Voices in the Wilderness
December 19, 2002
Once at Hadassah, we had a full day to kill, with one test early in the morning and the other late at night. We had brought papers to grade, books to read, and knitting to knit, so that was no problem. But we also wanted to explore a bit, so late that morning we made the half-hour walk from the hospital's perch down to the village of Ein Kerem.
The name means "generous spring" in Arabic, and until 1948, it was an
Arab village. Its story is like the stories of the hundreds of de-populated
towns in what is now Israel. In 1948, during the Israeli War of Independence/Palestinian
Catastrophe, most Palestinian civilians hoped to wait out the war.
Many of them changed their minds on April 9th, when Zionist paramilitary
fighters attacked the village of Deir Yassin. Official reports recorded
great cruelty: the killing of whole families, piles of bodies, parading
male villagers through streets of a nearby Jewish town before killing them,
and possible rape and subsequent murder of village girls. These reports
paled in comparison to how the story grew in gruesomeness in the Arab press
and spread among Palestinians like wildfire. The Deir Yassin Massacre
was a major factor in the mass exodus of two-thirds of a million Palestinians
from their homes, unknowingly destined to be refugees still, half a century
later. Vocally condemned by mainstream Zionist leaders, the cruelty
of Deir Yassin didn't repeat itself during the war. Arguably, it
didn't have to, as the goal of its perpetrators was largely achieved: cleansing
the land of its Palestinian population. At the time in Ein Kerem,
the men of the village kept vigilant watch. As Zionist forces approached
the village in the middle of one night, the alarm call was sounded and
nearly everyone fled, taking what they could. Most went to Beit Jala
initially, near Bethlehem, but are now scattered, like the rest of the
Palestinian diaspora, all over the world, denied the right to return to
their ancestral homes. One Arab family in Ein Kerem decided not to
flee. They, and people like them, are the "Arab Israelis," Palestinian
by ethnicity, Israeli by nationality. The rest of the town's homes
were classified as "abandoned" by the new Israeli government, and new immigrants
flooded into the properties.
It's not hard to imagine, in the mingled bloodline that makes up Palestinian
heritage, that among the ancestors of Ein Kerem's 1948 refugees were some
who knew young John. It seemed fitting to walk these streets during
the Advent season, because Ein Kerem's native son was, in the words imprinted
in the grotto at the Franciscan Church, the precursor of Christ.
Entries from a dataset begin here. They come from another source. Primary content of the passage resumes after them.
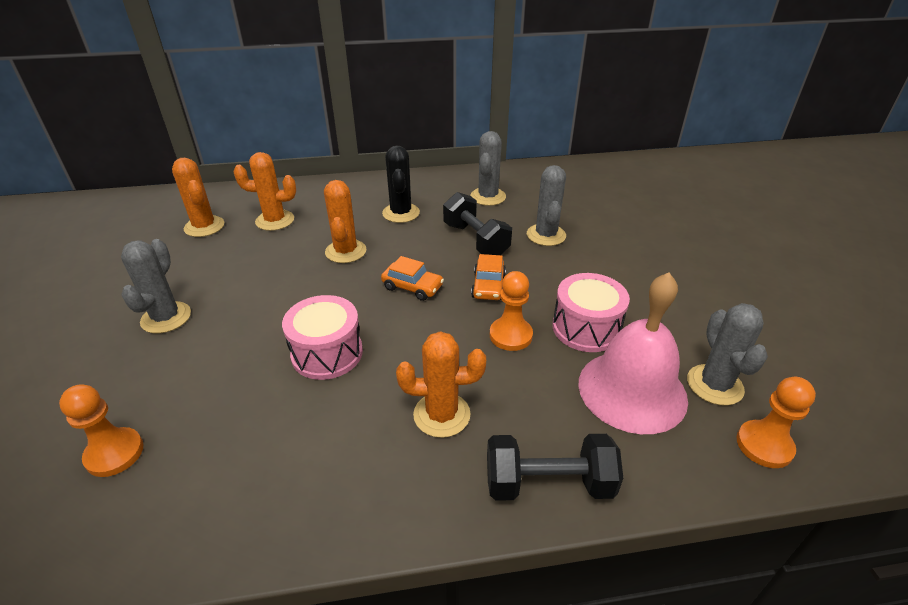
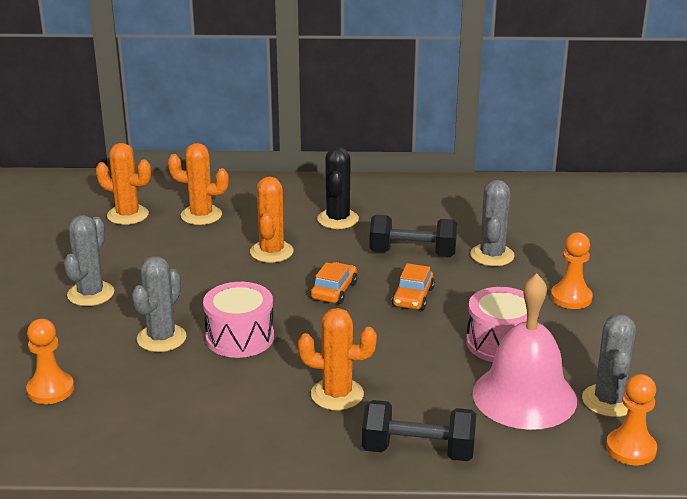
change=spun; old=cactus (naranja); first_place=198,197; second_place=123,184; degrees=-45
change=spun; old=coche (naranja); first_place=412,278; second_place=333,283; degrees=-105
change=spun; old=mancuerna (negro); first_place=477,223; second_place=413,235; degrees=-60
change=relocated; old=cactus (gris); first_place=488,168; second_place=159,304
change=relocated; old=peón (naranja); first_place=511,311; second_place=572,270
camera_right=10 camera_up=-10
He was preparing the way of the Lord. The picture in our minds of
this New Testament prophet is that of the Byzantine icons, the young man
with wild hair and rough clothes, eating strange foods and saying strange
things. His was that voice in the wilderness, that lone word of true
repentance facing a tide of Pharisaic self-righteousness. His charge to the people of God was one of self-reflection, of self-critique,
of self-awareness. His baptism was not a cleansing of the body -
anyone who has seen the Jordan River knows that - so much as a cleansing
of the heart. Our purity comes from our repentance, our welcome of
the Prince of Peace comes from removing the speck in our own eye.
Or perhaps that's just interfaith projection on our parts. We are weary of this world and its violence. And we are angry with our growing tribalism, our circling of the wagons against the world which is our enemy. There is a need, among Western nations and Eastern, among all of the religions of the world, to accept John's invitation to repentance. We need a chorus of Muslim voices crying that the intentional slaughter of civilians, in any and all circumstances, is evil. We need a chorus of Christian voices to silence the beating of the war drums, to stem the tide of pretense that war is only a game, that the only blood that is precious is Western blood. We need a chorus of Jewish voices who are willing to speak out against the country perpetrating racism, colonialism, and slaughter in their name. Maybe then, maybe, we can prepare ourselves for the coming of the Prince of Peace. Prepare the way of the Lord.
Salaam al-Masiih (the peace of Christ),
Elizabeth and Marthame
PS Elizabeth's medical tests turned out well, a clean bill of health! We have deeply appreciated your prayers and support this past month.